David Brutin : Le DPE est un diagnostic assez complexe et opaque pour les particuliers qui ne voient le résultat qu’après obtention des fameuses étiquettes énergie et climat. Ainsi, le DPE se prête plus aisément à des altérations volontaires ou maladroites d’une ou plusieurs données entrées parmi les centaines saisies par le diagnostiqueur (arrondi sur une surface mesurée, arrondi sur une épaisseur…). Outre le DPE, les diagnostics relatifs à l’électricité, au gaz et à l’amiante peuvent également être sujets à des erreurs mais moins à des risques de complaisance, car des conséquences graves sur la sécurité des biens et des personnes sont alors possibles. Dans le cas du DPE, l’erreur ou la complaisance d’un diagnostiqueur n’a pas de conséquence directe ou indirecte sur la sécurité des occupants. Ainsi, seul un contrôle accru, des formations continues des diagnostiqueurs et la mise en place d’une norme sur les DPE sont essentiels pour pérenniser leur fiabilité.

AJ : Votre ouvrage met-il en lumière des solutions ou des recommandations qui pourraient accompagner ces nouvelles mesures gouvernementales ?

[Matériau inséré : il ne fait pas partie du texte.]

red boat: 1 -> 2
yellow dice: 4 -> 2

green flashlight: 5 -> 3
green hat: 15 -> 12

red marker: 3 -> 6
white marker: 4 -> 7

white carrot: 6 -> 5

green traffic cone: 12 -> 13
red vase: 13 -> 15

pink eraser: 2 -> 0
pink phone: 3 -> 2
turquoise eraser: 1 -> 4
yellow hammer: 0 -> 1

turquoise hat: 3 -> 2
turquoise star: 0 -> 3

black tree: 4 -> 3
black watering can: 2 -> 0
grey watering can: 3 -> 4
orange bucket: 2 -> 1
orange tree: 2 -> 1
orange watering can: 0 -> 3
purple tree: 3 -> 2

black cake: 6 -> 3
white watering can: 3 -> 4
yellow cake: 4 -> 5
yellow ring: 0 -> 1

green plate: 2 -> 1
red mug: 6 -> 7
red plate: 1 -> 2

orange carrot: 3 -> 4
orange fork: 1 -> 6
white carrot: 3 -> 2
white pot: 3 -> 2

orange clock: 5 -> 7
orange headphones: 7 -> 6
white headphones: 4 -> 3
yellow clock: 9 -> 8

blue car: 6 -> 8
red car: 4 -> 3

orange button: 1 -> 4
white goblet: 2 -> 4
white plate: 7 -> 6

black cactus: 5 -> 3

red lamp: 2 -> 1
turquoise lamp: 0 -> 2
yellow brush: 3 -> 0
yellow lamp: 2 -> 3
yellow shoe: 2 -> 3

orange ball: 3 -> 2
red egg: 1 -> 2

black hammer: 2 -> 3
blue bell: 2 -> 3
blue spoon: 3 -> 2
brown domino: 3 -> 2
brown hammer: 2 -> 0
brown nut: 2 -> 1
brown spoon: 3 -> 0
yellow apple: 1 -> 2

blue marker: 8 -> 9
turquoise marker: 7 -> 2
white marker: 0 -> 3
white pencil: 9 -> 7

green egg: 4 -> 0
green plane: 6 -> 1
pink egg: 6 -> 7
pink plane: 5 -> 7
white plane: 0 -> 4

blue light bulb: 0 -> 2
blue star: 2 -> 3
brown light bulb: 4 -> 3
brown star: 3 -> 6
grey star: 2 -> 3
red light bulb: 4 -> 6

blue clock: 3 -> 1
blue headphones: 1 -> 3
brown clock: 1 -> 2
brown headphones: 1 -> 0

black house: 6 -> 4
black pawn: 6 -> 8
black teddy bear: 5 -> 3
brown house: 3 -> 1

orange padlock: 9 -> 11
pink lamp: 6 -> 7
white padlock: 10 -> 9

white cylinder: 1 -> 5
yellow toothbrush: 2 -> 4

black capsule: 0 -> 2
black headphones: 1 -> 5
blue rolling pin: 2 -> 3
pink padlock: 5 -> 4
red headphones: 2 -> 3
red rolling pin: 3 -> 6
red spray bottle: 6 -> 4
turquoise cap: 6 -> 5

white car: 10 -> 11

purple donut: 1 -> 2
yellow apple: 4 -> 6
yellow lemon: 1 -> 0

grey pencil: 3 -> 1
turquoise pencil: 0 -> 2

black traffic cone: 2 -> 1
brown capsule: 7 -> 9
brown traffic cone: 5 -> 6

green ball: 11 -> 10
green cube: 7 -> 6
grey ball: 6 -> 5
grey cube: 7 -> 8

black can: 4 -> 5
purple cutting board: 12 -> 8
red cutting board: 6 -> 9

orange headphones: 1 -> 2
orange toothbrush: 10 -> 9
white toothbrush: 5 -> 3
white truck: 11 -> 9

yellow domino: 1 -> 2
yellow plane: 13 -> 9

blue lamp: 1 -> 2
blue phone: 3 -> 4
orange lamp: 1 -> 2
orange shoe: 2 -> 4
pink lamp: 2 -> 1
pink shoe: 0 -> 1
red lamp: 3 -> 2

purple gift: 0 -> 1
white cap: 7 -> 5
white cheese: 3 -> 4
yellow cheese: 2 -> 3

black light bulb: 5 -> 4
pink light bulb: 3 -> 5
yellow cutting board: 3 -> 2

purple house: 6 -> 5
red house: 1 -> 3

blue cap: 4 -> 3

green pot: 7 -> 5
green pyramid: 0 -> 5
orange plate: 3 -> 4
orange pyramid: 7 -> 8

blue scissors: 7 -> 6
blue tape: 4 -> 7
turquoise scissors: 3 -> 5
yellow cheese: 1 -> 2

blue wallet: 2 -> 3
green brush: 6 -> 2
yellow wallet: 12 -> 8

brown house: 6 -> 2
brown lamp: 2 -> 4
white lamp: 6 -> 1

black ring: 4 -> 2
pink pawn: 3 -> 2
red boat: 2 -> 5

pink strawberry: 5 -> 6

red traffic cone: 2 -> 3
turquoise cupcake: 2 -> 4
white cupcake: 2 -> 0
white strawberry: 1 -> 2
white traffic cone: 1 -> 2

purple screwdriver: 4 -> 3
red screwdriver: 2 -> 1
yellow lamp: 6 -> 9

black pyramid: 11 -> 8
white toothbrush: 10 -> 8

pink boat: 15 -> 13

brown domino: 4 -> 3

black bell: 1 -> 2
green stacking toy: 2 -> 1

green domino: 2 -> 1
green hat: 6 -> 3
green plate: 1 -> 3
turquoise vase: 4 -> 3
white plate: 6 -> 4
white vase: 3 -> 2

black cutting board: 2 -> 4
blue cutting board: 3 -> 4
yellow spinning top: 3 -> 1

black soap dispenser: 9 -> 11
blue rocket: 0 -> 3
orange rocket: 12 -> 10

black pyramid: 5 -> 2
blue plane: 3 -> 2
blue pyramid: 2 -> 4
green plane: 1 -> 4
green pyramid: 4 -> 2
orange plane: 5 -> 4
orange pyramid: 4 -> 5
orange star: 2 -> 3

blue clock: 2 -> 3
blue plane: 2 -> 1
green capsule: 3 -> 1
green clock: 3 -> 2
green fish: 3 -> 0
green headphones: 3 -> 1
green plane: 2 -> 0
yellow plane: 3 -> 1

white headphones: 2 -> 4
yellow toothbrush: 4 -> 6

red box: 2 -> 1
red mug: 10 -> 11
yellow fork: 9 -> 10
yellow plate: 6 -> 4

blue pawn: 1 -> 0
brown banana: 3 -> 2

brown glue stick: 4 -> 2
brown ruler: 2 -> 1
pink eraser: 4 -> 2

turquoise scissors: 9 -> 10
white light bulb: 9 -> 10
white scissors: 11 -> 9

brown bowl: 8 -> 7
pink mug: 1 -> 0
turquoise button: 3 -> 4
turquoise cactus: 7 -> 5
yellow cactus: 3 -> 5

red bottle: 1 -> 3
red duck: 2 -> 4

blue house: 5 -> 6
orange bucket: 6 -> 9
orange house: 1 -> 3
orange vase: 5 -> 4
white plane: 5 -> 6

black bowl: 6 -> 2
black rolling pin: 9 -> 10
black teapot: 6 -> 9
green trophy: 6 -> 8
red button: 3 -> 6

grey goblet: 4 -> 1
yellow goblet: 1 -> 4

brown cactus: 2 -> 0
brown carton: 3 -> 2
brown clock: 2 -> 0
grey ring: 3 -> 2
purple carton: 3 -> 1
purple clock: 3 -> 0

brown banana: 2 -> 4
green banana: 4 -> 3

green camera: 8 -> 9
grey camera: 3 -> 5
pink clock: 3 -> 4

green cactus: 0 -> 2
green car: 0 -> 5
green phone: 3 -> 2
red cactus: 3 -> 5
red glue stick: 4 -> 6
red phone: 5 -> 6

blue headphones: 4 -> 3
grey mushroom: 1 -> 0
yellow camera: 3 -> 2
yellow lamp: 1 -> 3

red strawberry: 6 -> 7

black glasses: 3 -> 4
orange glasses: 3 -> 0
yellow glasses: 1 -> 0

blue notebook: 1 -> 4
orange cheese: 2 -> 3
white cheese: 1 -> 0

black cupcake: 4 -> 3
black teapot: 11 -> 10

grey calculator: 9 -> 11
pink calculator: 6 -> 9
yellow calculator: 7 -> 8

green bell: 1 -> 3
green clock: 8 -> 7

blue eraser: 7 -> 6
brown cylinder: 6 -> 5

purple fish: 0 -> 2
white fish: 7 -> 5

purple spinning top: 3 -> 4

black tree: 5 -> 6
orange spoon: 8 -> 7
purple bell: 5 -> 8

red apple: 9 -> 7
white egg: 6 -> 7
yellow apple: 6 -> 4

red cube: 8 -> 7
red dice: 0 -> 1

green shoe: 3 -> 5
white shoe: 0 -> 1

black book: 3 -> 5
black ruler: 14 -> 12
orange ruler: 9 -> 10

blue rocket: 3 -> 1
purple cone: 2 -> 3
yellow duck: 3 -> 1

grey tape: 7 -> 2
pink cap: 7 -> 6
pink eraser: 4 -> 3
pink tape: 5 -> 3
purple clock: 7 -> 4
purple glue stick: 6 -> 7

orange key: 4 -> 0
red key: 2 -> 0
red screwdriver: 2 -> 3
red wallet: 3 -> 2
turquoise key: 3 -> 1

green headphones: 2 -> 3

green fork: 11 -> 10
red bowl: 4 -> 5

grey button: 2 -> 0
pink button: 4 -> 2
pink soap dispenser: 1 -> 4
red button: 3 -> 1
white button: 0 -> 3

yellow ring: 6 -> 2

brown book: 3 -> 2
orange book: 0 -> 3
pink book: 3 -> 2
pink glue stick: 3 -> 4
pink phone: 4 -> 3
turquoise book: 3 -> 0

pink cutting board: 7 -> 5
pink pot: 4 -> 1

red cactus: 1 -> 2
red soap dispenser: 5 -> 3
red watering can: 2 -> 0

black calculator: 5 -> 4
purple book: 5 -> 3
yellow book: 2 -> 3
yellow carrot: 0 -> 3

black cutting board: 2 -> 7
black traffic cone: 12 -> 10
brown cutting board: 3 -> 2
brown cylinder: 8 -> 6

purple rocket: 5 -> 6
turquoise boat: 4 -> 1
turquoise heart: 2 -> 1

David Brutin : La deuxième édition de mon ouvrage met en avant plusieurs recommandations concrètes pour accompagner les nouvelles mesures gouvernementales :

  • Renforcement des formations des diagnostiqueurs sur les spécificités techniques du bâtiment.
  • Mise en place de contrôles réguliers et inopinés des diagnostiqueurs et des organismes de formation par des organismes indépendants.
  • Développement d’une base de données nationale permettant de croiser les résultats des DPE et de détecter d’éventuelles anomalies statistiques.
  • Sensibilisation des particuliers pour mieux comprendre les enjeux du DPE et les inciter à exiger des diagnostiqueurs rigoureux et transparents.